Richards reportedly drove to Seattle the day before the trial started, missing the trial, then drove back to Moses Lake the day after the trial, he said.

Grant County Prosecutor Angus Lee, who was a deputy prosecutor trying the case at the time, asked for a material witness warrant the next day, Hillman said. Lee told the judge and Stansfield about the warrant and how police were going to pick her up.

As soon as Stansfield went into the courtroom, he allegedly asked Hinshaw for Richards’ phone number and called it. When he spoke to Richards he allegedly told her about the warrant and she needed to get out of the house.

Lee and Deputy Prosecutor Teddy Chow allegedly witnessed the phone call, Hillman said.

“The prosecutors were immediately suspicious and they started to follow him out of the courtroom,” he said in court.  “During that time, the defendant had a conversation with Lona Richards and told her the police were on their way to serve the warrant, and police officers went out to her home and she didn’t come to the door and they were not able to arrest her and they were not able to bring her to court.”

A year later, Lee saw Richards during an unrelated matter. When he asked her about why she hadn’t shown up, she reportedly told him about what Stansfield said, Hillman told the court.

John Henry Browne, Stansfield’s attorney, said the first time she learned about the warrant wasn’t from Stansfield, but from Lee.

Browne accused Richards of giving conflicting information to the police and the prosecutors in the case, to the point where she was discounted as a witness by both sides.

“She told one officer that she didn’t know who was driving. She told one officer she wasn’t driving. She told another officer that Roger Hinshaw was not driving. She later told officers … Roger was driving,” Browne said in court. “As a matter of fact, Mr. Lee told the court and told Mr.
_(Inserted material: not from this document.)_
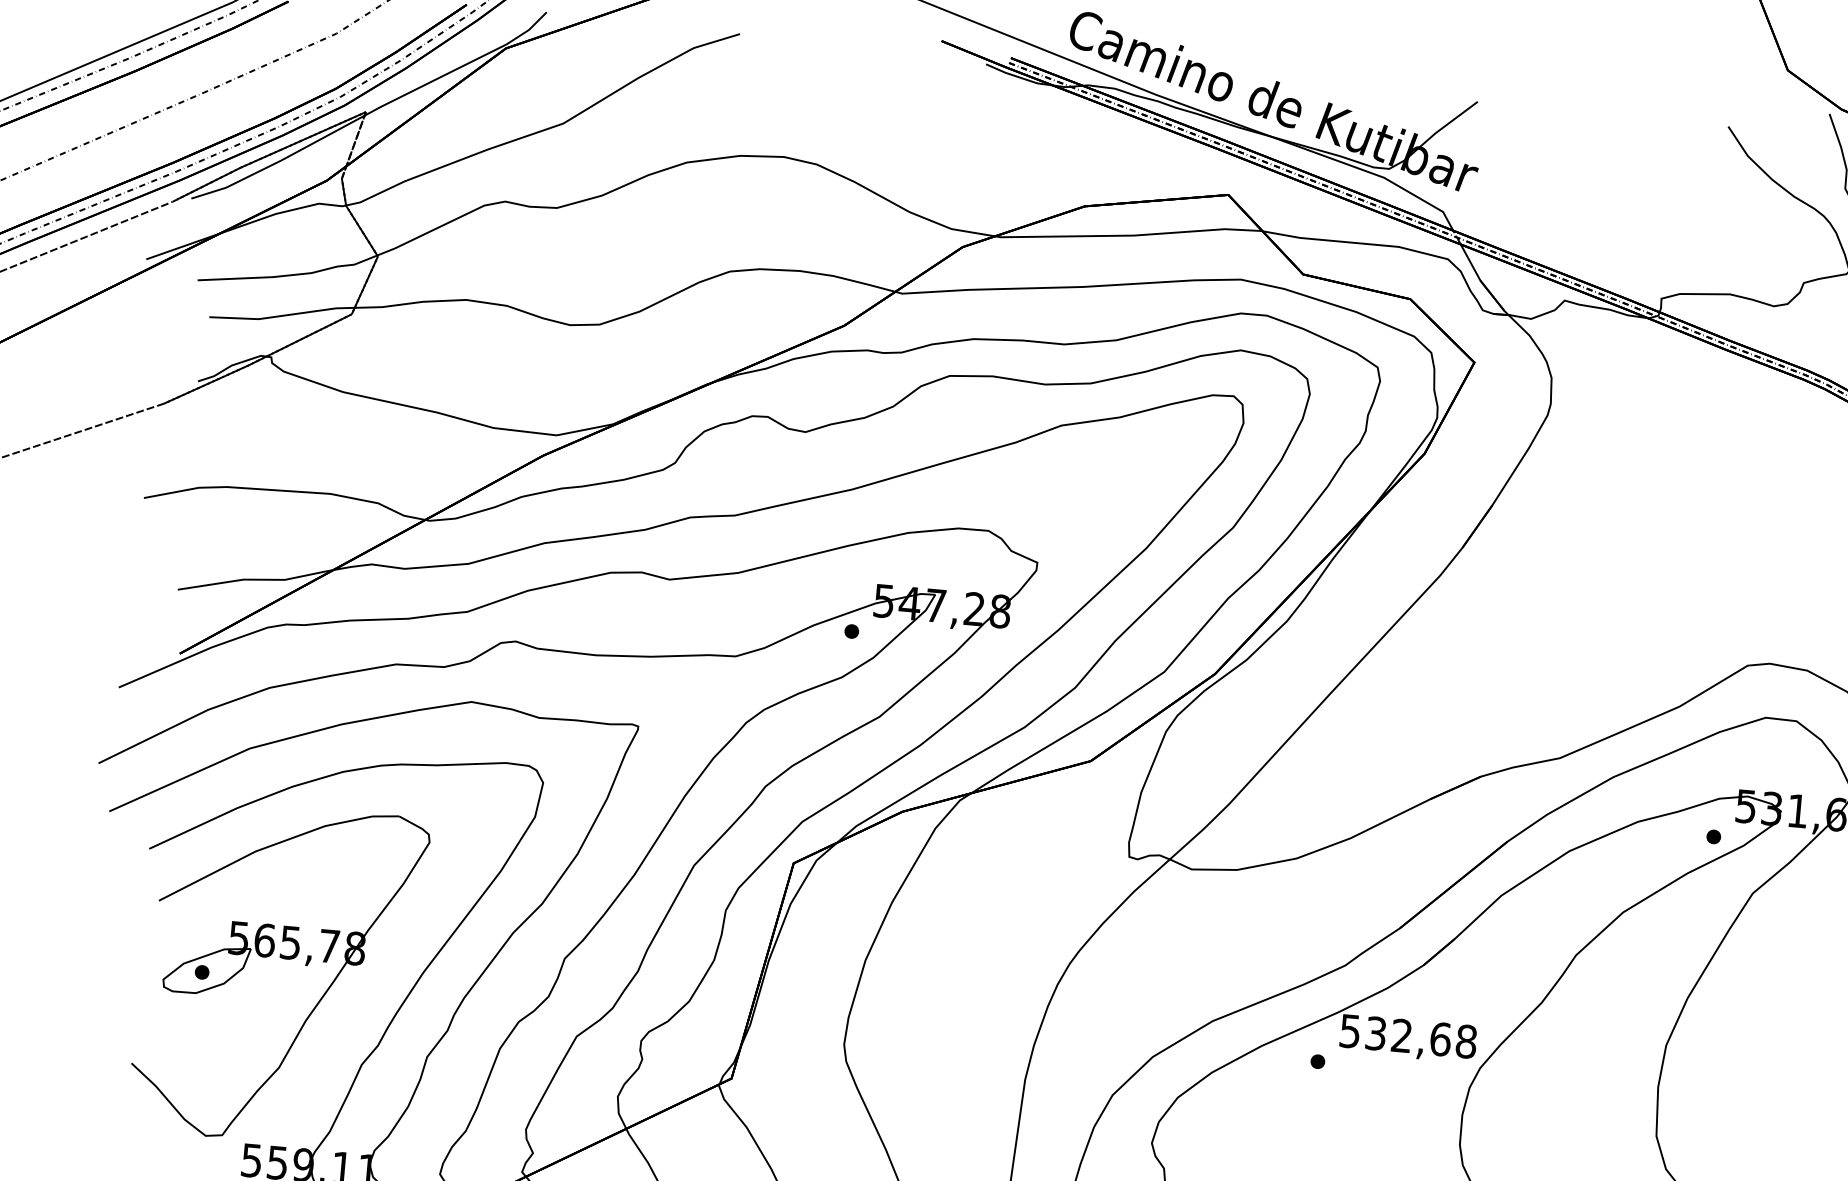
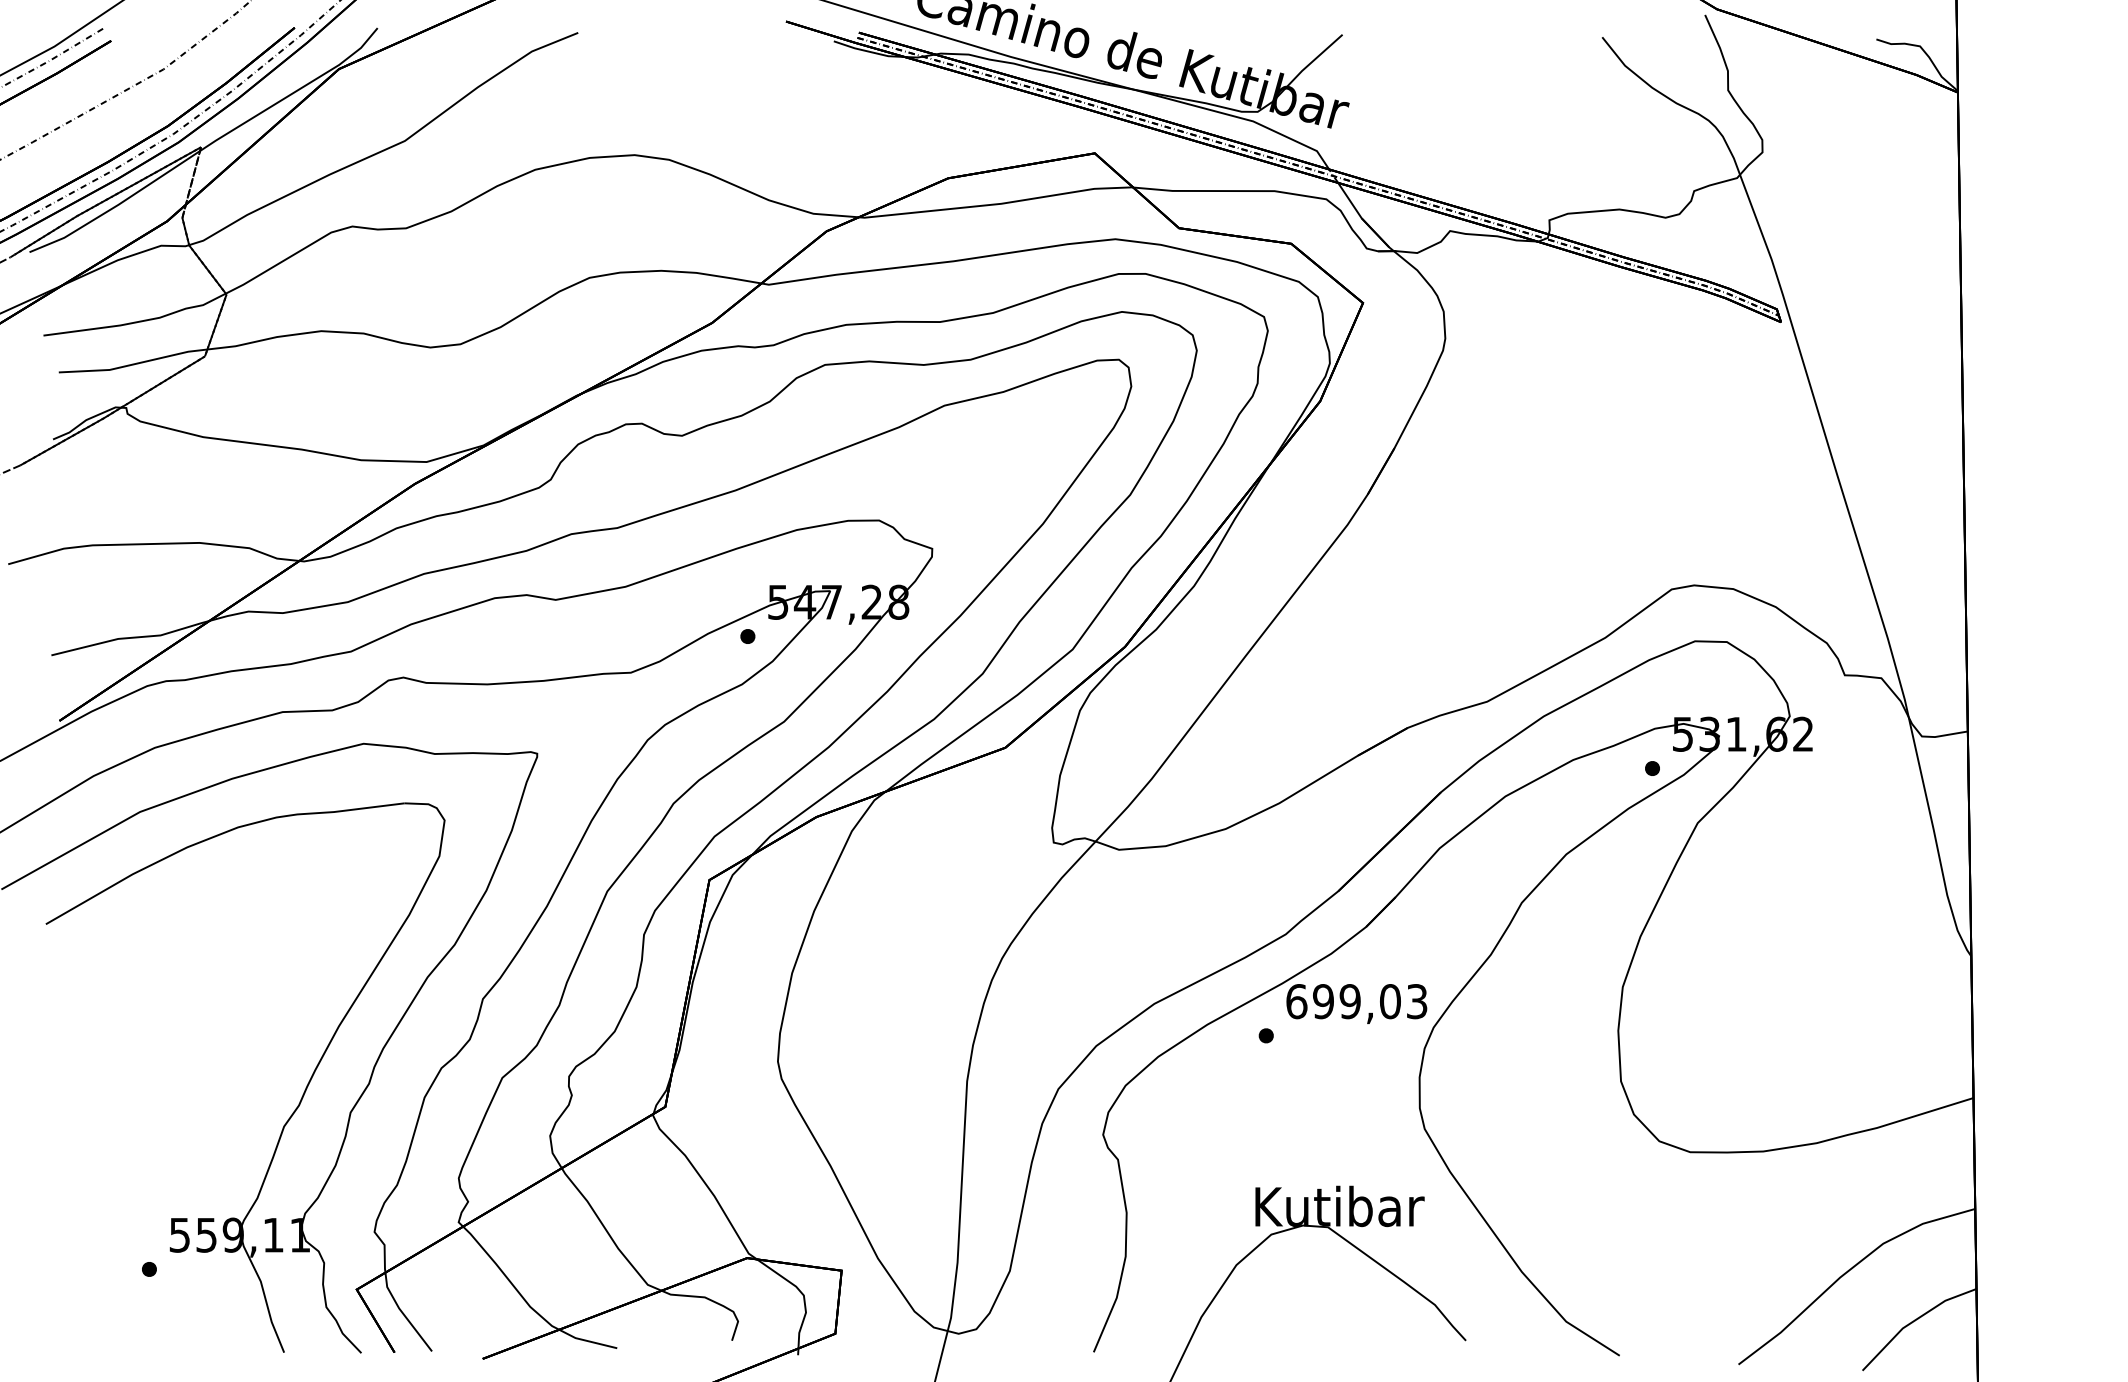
part: (283, 959) -> (193, 1025), removed
text: (1407, 1036) -> (1356, 1001), 532,68 -> 699,03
Stansfield that he, Mr. Lee, representing the state, was not going to call Lona Richards as a witness.”

While Stansfield’s phone records show phone calls from Stansfield to Richards’ house, Browne said it was the same house Hinshaw lived in as well.

Browne said the trial led to hard feelings between the two.

“On Dec. 1, Lona Richards tells Angus Lee, the prosecuting attorney, that she wasn’t properly served, she wasn’t served personally, there was just something in the mail and that she was not going to testify,” Browne said in court.

On Dec. 4, Lee called Richards and she told him, “no,” again, and how she needed to go to Seattle for a medical appointment for her son, Browne said. The call was over heard by two police officers.

Once the material witness warrant was issued, Browne said Stansfield called Richards to find out what she was going to say.

“He also called Lona and asked her if she was going to come to court. She told people she wasn’t,” he said.

Browne told the court he plans on having an legal ethics professor testify about how Stansfield was ethically obligated to call Richards to find out what she was going to say.

“The defense lawyer has an ethical obligation to find out one — whether the witness is going to come to trial and next, two — what that witness is going to say,” he said. “Up until he heard there was a material witness warrant issued he was told by everybody including Mr. Lee that Lona Richards was not going to testify.”

Browne also pointed out none of the witnesses will actually say they heard Stansfield tell Richards to not come to the courthouse.

Stansfield’s attorney noted the people following the defendant were trying to listen to what the attorney was saying and invading his privacy.

“Mr. Lee never heard Mr. Stansfield say, ‘Don’t come to court,’” Browne said. “Mr. Chow is also following Mr. Stansfield, in this very courthouse, when Mr. Stansfield is trying to have a private conversation … Mr. Chow never heard Mr. Stansfield say, ‘Don’t come to court.’”

The trial is scheduled for two days.